# Hyori's Bed and Breakfast



## VidThreeNorth (Jun 29, 2018)

This is something I have made time for over the last couple of months.  In South Korea in mid 2017 there was a surprise "hit TV show" called "Hyori's Bed and Breakfast".  It was a reality show that starred Lee Hyori and her husband Lee Sangsoon, running their home as a "Bed and Breakfast."  It also featured Lee Jieun (IU) as a general helper.  The choice of Jieun as a helper was interesting because she had very little in the way of skills that were necessary in this line of work.  But clearly, that was a deliberate choice in order to add drama and humour to the show.  She also has one of the biggest fan bases in the orient to help build viewer numbers.

The show released a bunch of "highlight clips" on YouTube in Korean but allowed "the community" to add and edit subtitles.  Unfortunately, so far, I do not feel this worked.  Up till around two - three months ago (when I started looking into this) very few had subtitles.  I watched what I could and checked other sources (including Wikipedia) and found out more about this show.  Eventually, I decided to help out with the sub-titling effort.  This is something I am particularly proud of because I do not read, write, speak or understand Korean.  So how did I do this?  I learned just enough about Korean to use an Android tablet and a Korean keyboard program so I can type in Korean.  Since this show (like many others) is fully sub-titled in Korean, I am able to copy-type what is on the screen, then translate it through Google Translate, and then re-translate the resulting "sort of English" into "nearly English".  I then turn that into a subtitle file and upload it.

The following is one of the highlight clips I worked on.  Almost all the English is mine.  Someone else supplied 2 words for me.

If you see an English title, that is mine too.

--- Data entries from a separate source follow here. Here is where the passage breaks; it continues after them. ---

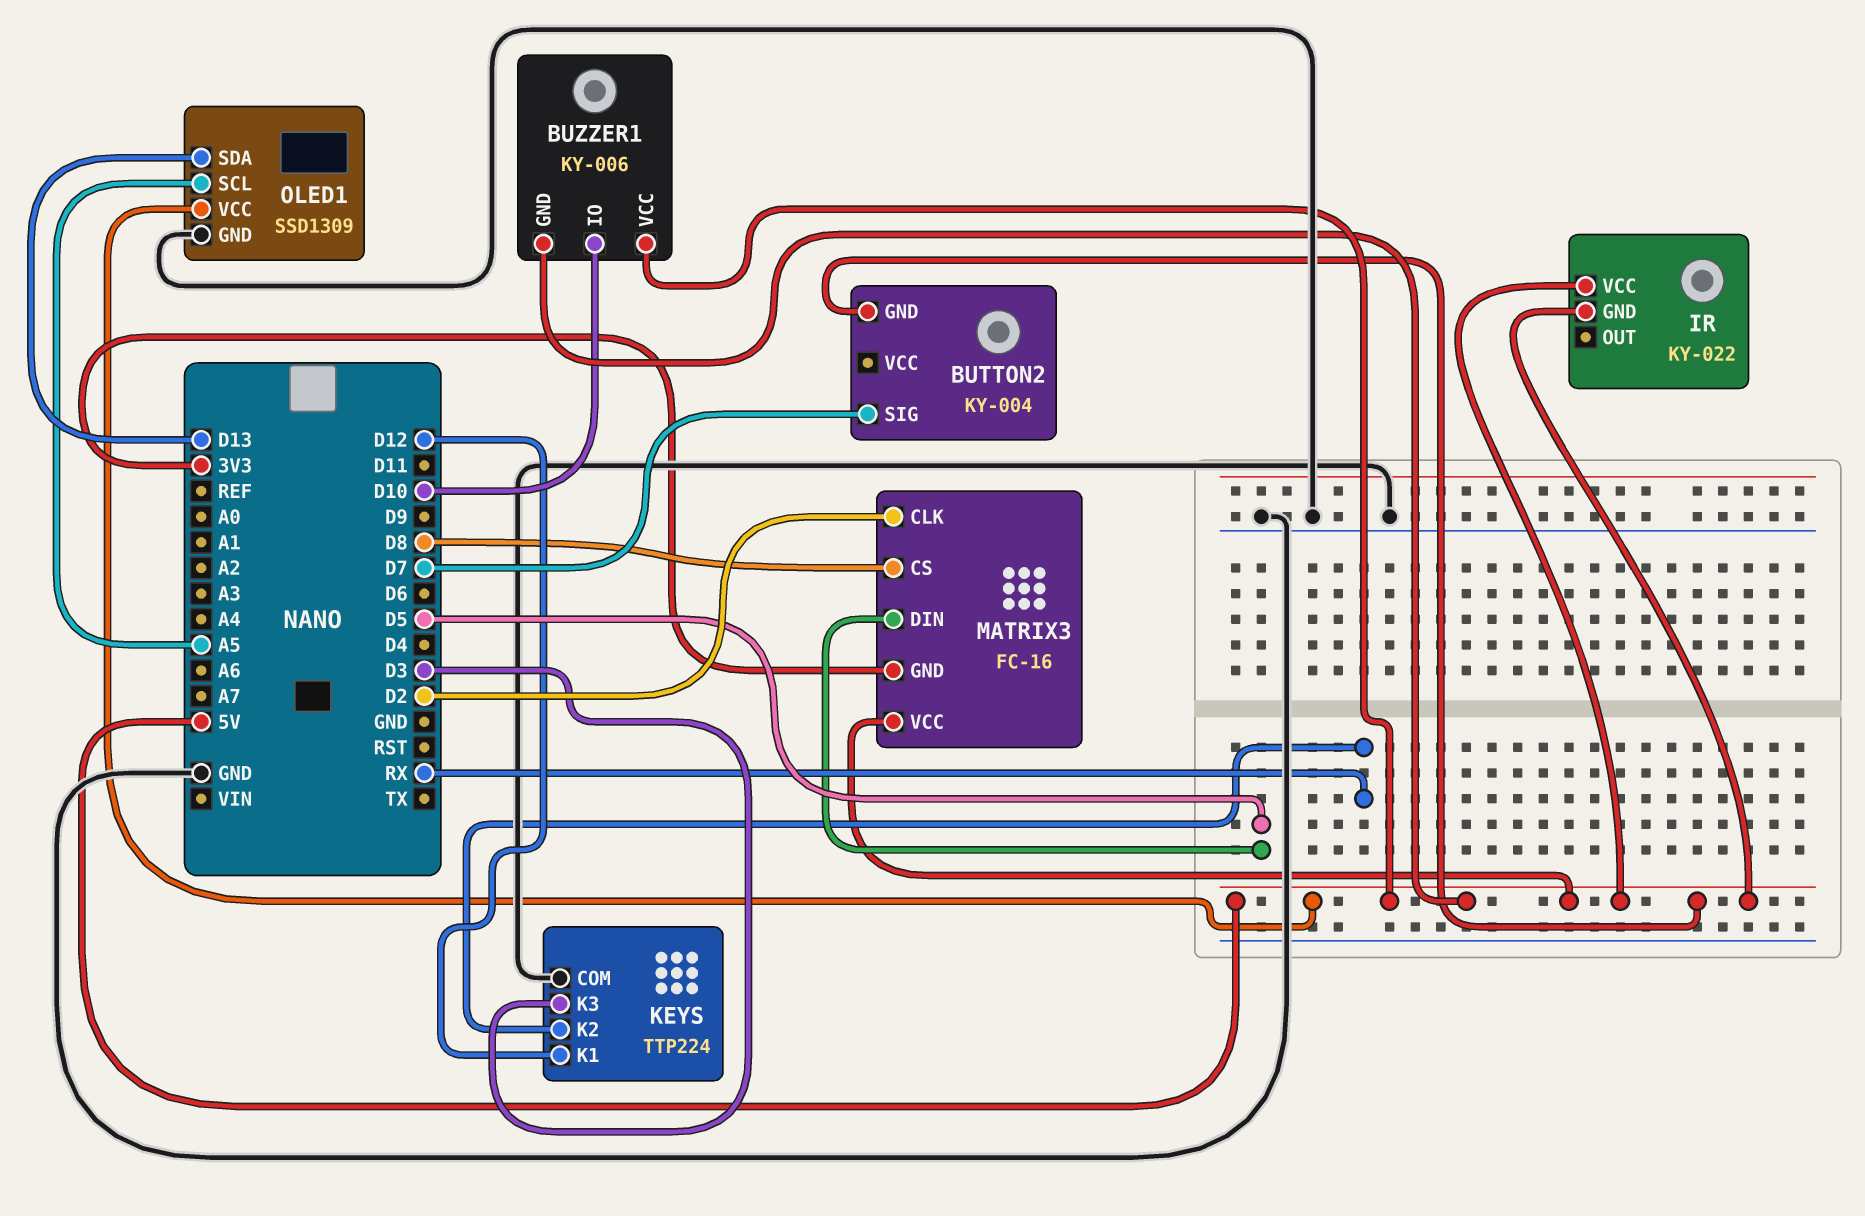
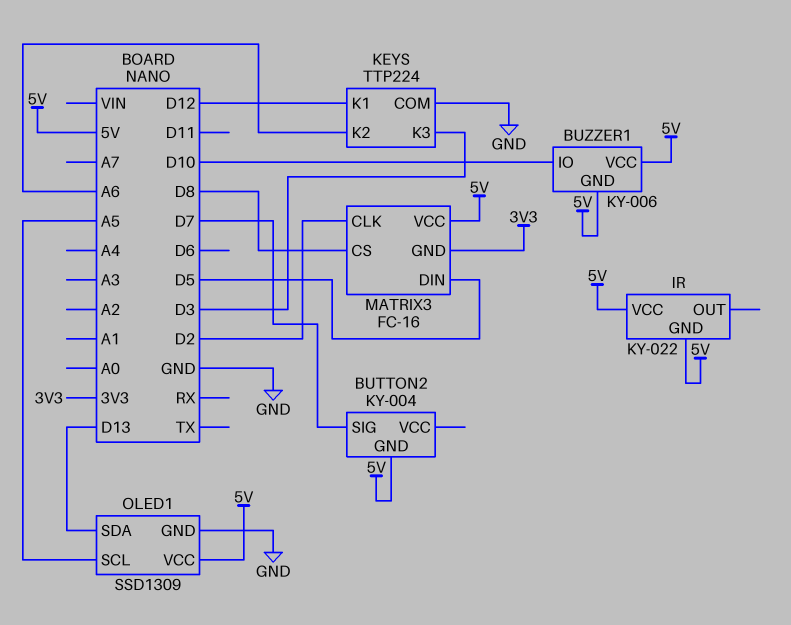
KEYS pin K2: RX -> A6

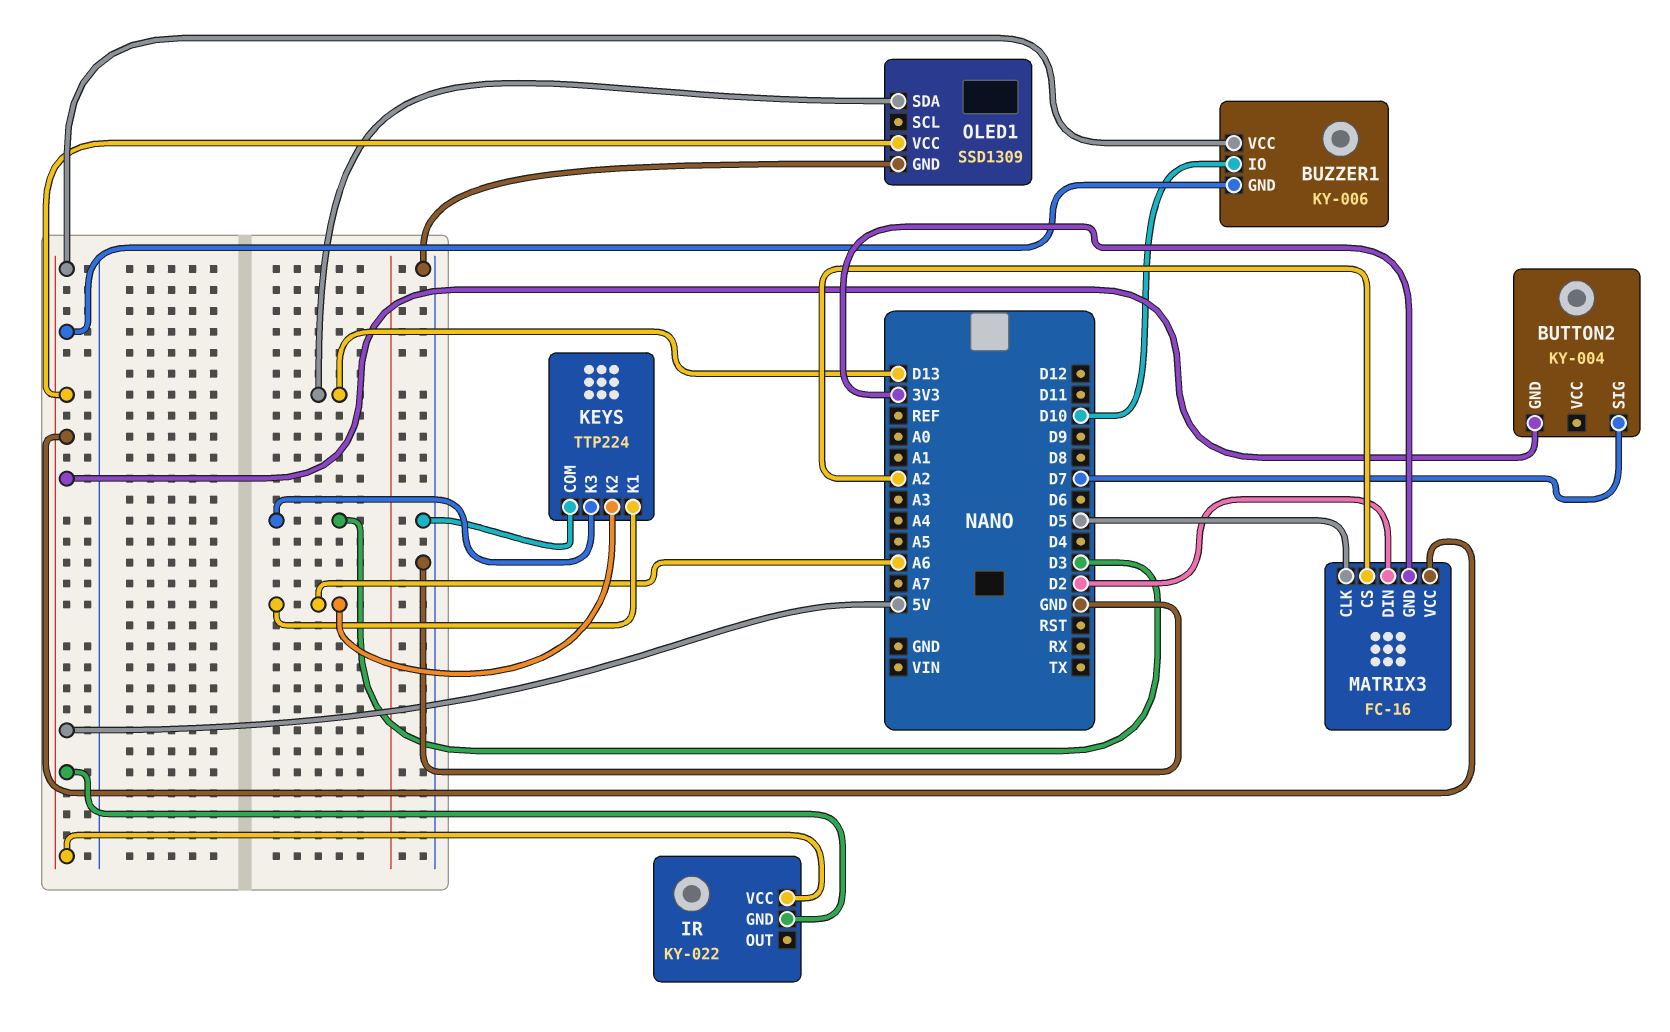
KEYS pin K1: D12 -> A6
MATRIX3 pin CLK: D2 -> D5
MATRIX3 pin CS: D8 -> A2
MATRIX3 pin DIN: D5 -> D2
OLED1 pin SCL: A5 -> none

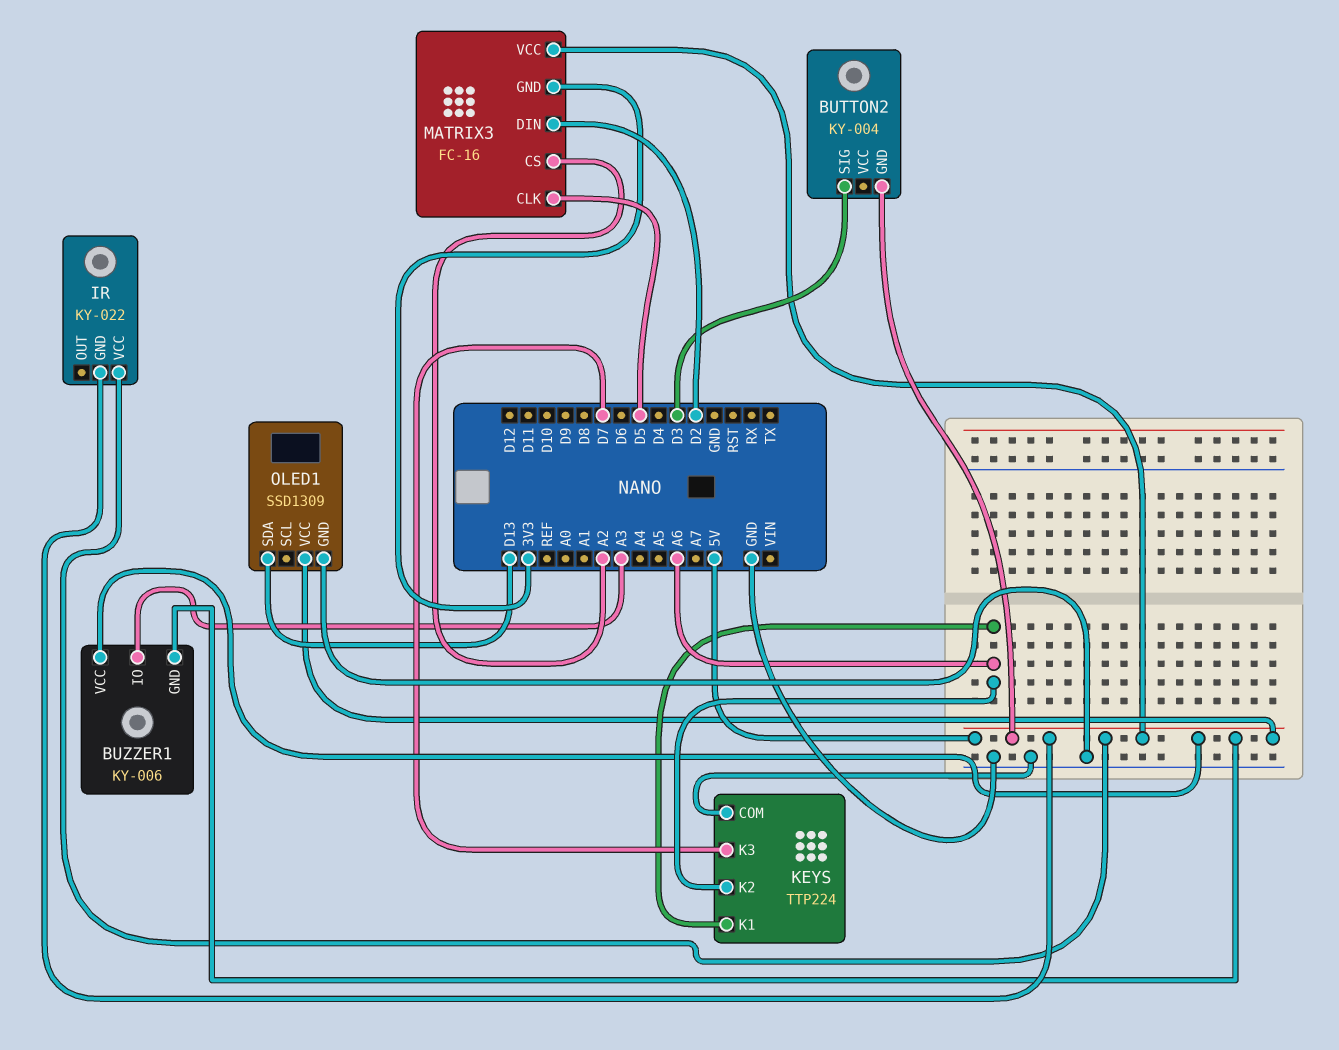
BUTTON2 pin SIG: D7 -> D3
BUZZER1 pin IO: D10 -> A3
KEYS pin K3: D3 -> D7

"첫 번째 업무! 커피 내리기에 멘붕 온 아이유 '백지'⊙_⊙ 효리네 민박 3회",
[Jieun makes her first Iced Expresso Coffee]
Posted by "JTBC Entertainment", Jul 9, 2017,





_[2018-10-01 21:20]_
Recently someone made an almost complete re-write of the English Sub for this clip.  So the wording is no longer mine.  It reads much clearer!  This is the fulfillment of the idea behind the "community" approach.  For the past few months people who needed a translation had mine, and now that someone with better skill has come along, they will have this improved version.  I feel somewhat like a "father" in this situation -- without the early morning diaper duties. . . .


----------



## VidThreeNorth (Jul 24, 2018)

I thought that I would post a follow-up to this topic because I have essentially "finished" the translation work I was doing.  Some time around the 3rd clip that I worked on, I decided roughly how many I wanted to do.  I decided that I felt it was a shame that this show was being neglected in the English speaking community and that (back then) it was approaching 1 year since it was first aired, with only a small handful of the clips having English subs.  I think that after a show is 1 year old, then interest is likely to drop off without a chance of it reaching its potential popularity.  I might be wrong about that -- I have no "studies" to base it on, but if a show is over a year old, I think I would tend to by-pass it.

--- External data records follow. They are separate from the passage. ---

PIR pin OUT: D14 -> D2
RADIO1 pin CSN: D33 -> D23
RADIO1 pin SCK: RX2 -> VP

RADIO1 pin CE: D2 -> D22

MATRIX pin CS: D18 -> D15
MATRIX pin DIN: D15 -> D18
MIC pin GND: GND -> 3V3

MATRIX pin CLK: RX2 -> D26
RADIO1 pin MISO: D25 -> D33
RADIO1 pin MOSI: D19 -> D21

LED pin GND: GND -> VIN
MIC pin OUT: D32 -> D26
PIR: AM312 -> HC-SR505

Anyway, I decided that I would work on 6 - 10 clips with a total projected content time of at least 20 min.  I think that this much is enough for people to decided if they are interested in it.  As I write this, I have worked on 8 clips with a total content time of a bit over 23 min.  So, as I see it, "I'm done".  I also did what I could to encourage others to work on these translations, and I think I succeeded in that.  In fact, there is one clip that I am really happy about because someone re-wrote over half the subtitles in the clip and did a first rate job.

Within the next two months all the clips for the first season (which is what I am working on) will eventually age to "over a year old".  I am sort of hoping that by then, over half of those clips will have at least some English sub-titles done.  As of now, that looks like a possibility.

*For Photographers:*

Photographically, I estimate that over half of the show was recorded on the property, using mainly remote controlled very high quality "security cameras" (probably Full HD).  But the show also follows the guests on their day trip to various tourist attractions, and the main three characters on their off-site excursions both for work (buying groceries) and personal time.  Some of that is done with Action Cameras, but quite a bit is done by "field crews".  A field crew might be a single "videographer", or possibly as much as a couple of videographers and an "Assistant Producer - Director" ("PD").  The PD is theoretically in charge, but ends up doing whatever is necessary.

I picked this second clip for us "photographers".  In it, the girls take some of the dogs to the seashore for walk.  I think that it was all a single videographer.  At least I cannot find any part of this sequence that needed any more than that.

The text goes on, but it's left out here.